The interviewer pointed out that this “good people” was not much in evidence in the film. Rohmer replied, “There are nonetheless Grace’s servants.” Precisely…these are the “good people” who know their place and stay at home.
There is this deeply conservative, intellectually blind side to Rohmer which ought not to be ignored. Working class characters in his films? One remembers the retired taxi driver who makes a brief appearance in Summer, who has never been out of Paris, more or less, who has no desire to go anywhere or do anything different. This is the “honest French workman,” who never questions anything too deeply, a loyal servant, to whom Rohmer pays respect.
Everyone in his or her place, doing what he or she ought to be doing—or, rather, because Rohmer is not that simplistic a thinker or an artist, the complex, confusing, indefinite movement toward that desired state of equilibrium. He sees or searches for the presence of a “natural order,” which is to say most probably, a “divine order,” on earth.

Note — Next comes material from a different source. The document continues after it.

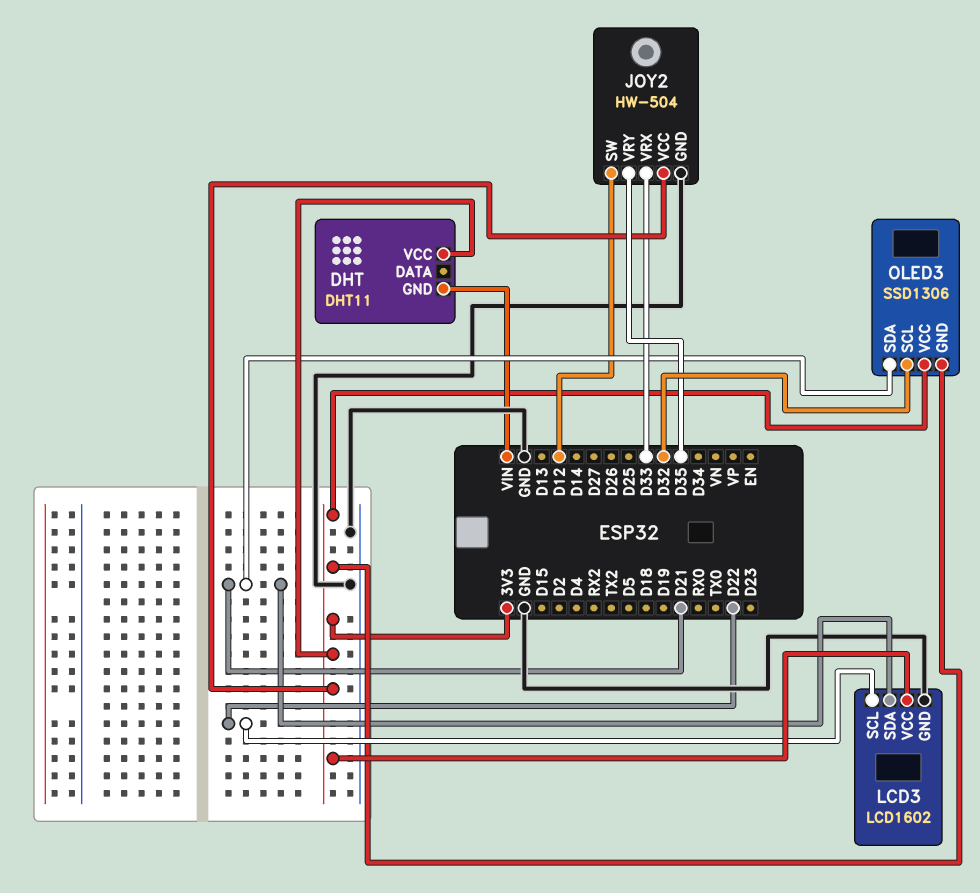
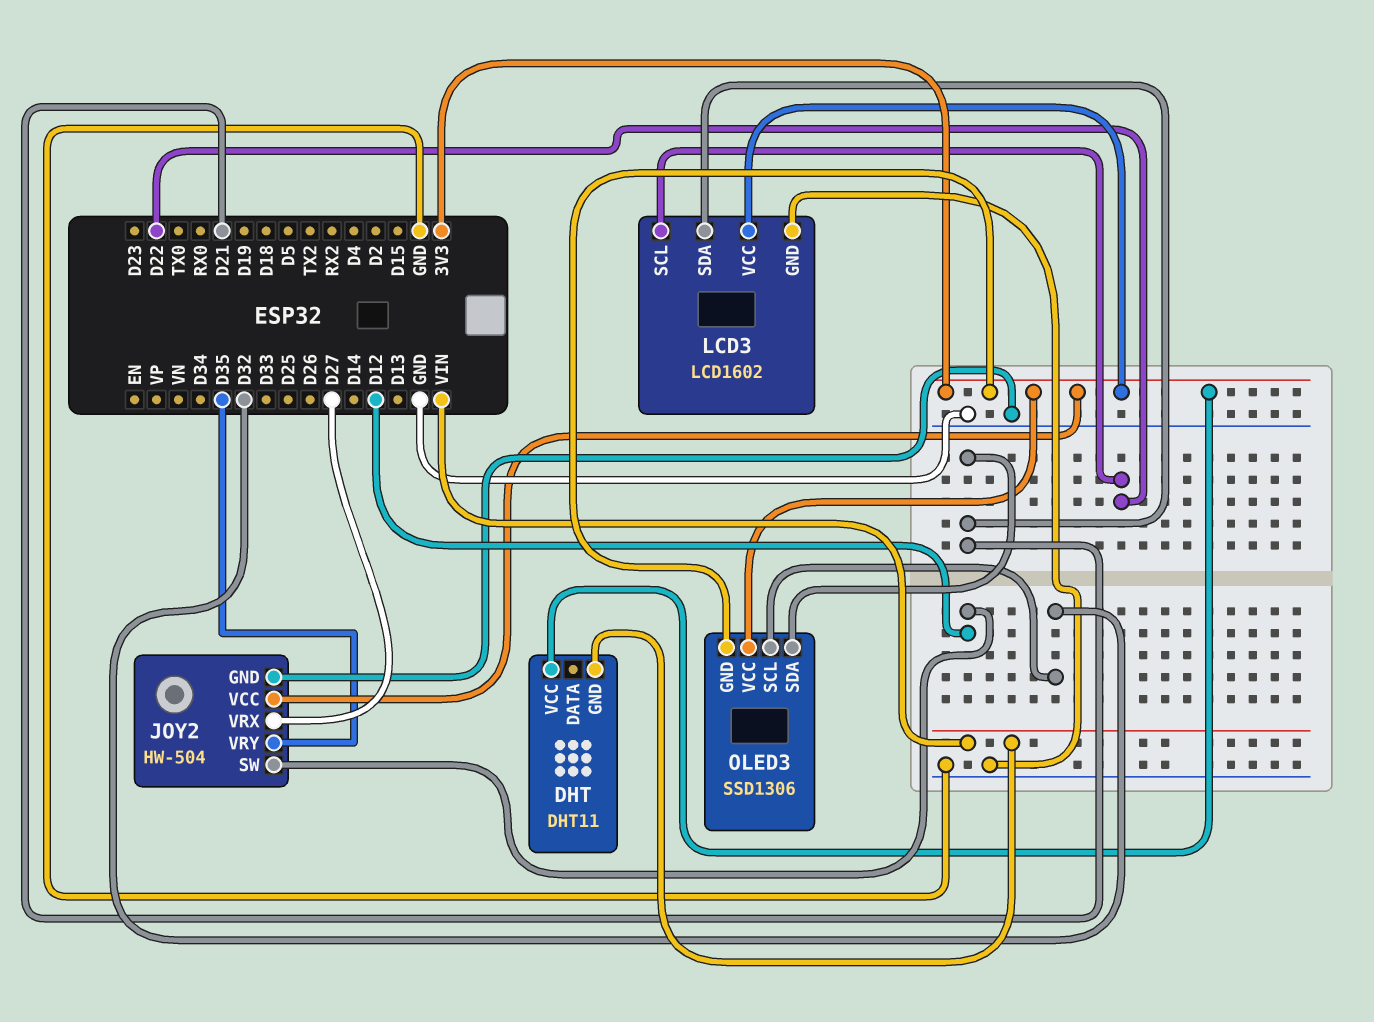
JOY2 pin VRX: D33 -> D27

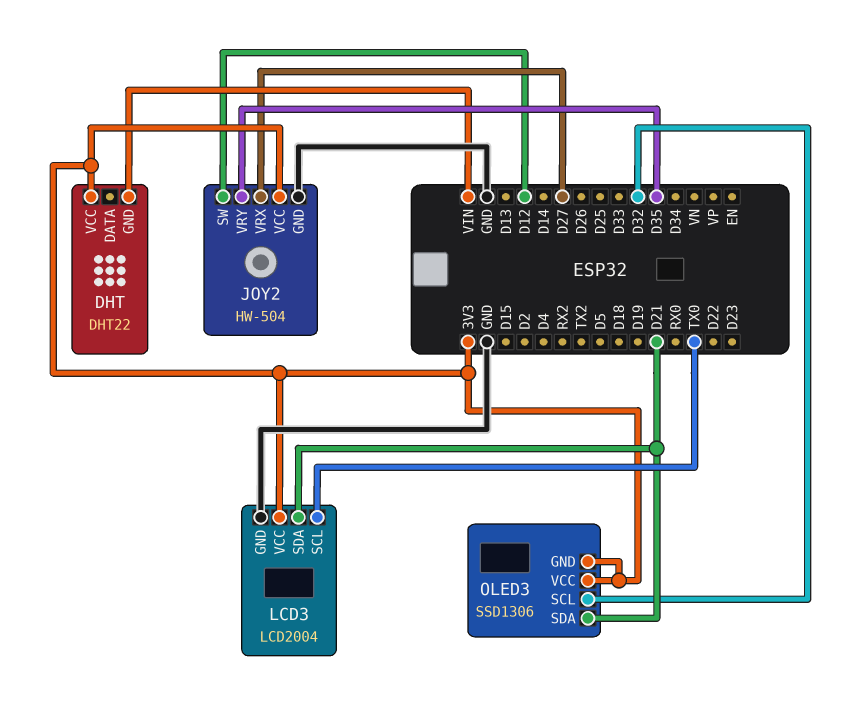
DHT: DHT11 -> DHT22
LCD3: LCD1602 -> LCD2004
LCD3 pin SCL: D22 -> TX0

The events of May-June 1968 loom large in this career, the revolution that didn’t occur, that he devoutly wishes would never occur. One critic notes that at the center of Rohmer’s series of “Moral Tales” (La Collectionneuse, My Night at Maud’s, Claire’s Knee, Chloe in the Afternoon and a number of the other early films) “one finds lack, the non-event.”
There is this bit of dialogue in Claire’s Knee:
Jerome: And if I don’t sleep with her?
Aurora: The story will be much better, because it is not necessary that something happens.
…
Aurora: For me to write our story, it has to happen.
Jerome: And if it doesn’t happen…?
Aurora: Something always happens, if only your refusal to let something happen.
How appropriate is it for a conservative film director, in the land of revolutions, during a reactionary time, to celebrate and cherish the event that doesn’t happen, that mustn’t happen?
One forgets too much of Rohmer’s work. It is not the intimacy, the working in detail as such, but the failure to turn the details of life into immense drama. Great drama corresponds to contradictory movement and change, processes that Rohmer feared and resisted. From the ideological point of view, we are witness to a prolonged argument against social revolution, the unknown, the future different from the present.
Instead, we have circularity, regularity, the movement of the seasons, French summer vacations that always end on time, the back and forth from Paris to the countryside, or from the city to the suburbs. Trains! Trains between cities, subway trains, commuter trains. Movements on schedule—one goes somewhere, but one is always guaranteed to return to the same point, one is imprisoned on tracks. How comforting.
In 2008, we commented, at the time of his final film’s appearance, The Romance of Astrea and Celadon: “Rohmer will be remembered for his intelligent considerations of the moral struggles (or sweatings) of the French urban middle class in the post-1968 era. His is a universe in which social upheaval lies decisively outside the frame. Rohmer’s first great success, My Night at Maud’s, significantly, came in 1969. His works have alternated between the self-involved and trivial, on the one hand, and the emotionally acute and quasi-satirical, on the other. No one, however, has ever questioned his sensitivity and intelligence.
“Age is one crisis that befalls everyone, but a few years ago, Rohmer said he had run out of stories to tell. What could that mean but that the ‘post-1968’ period in which he flourished was coming to an end in France, along with the relations and social psychology with which it was associated, and a pre-’something quite different’ was emerging?”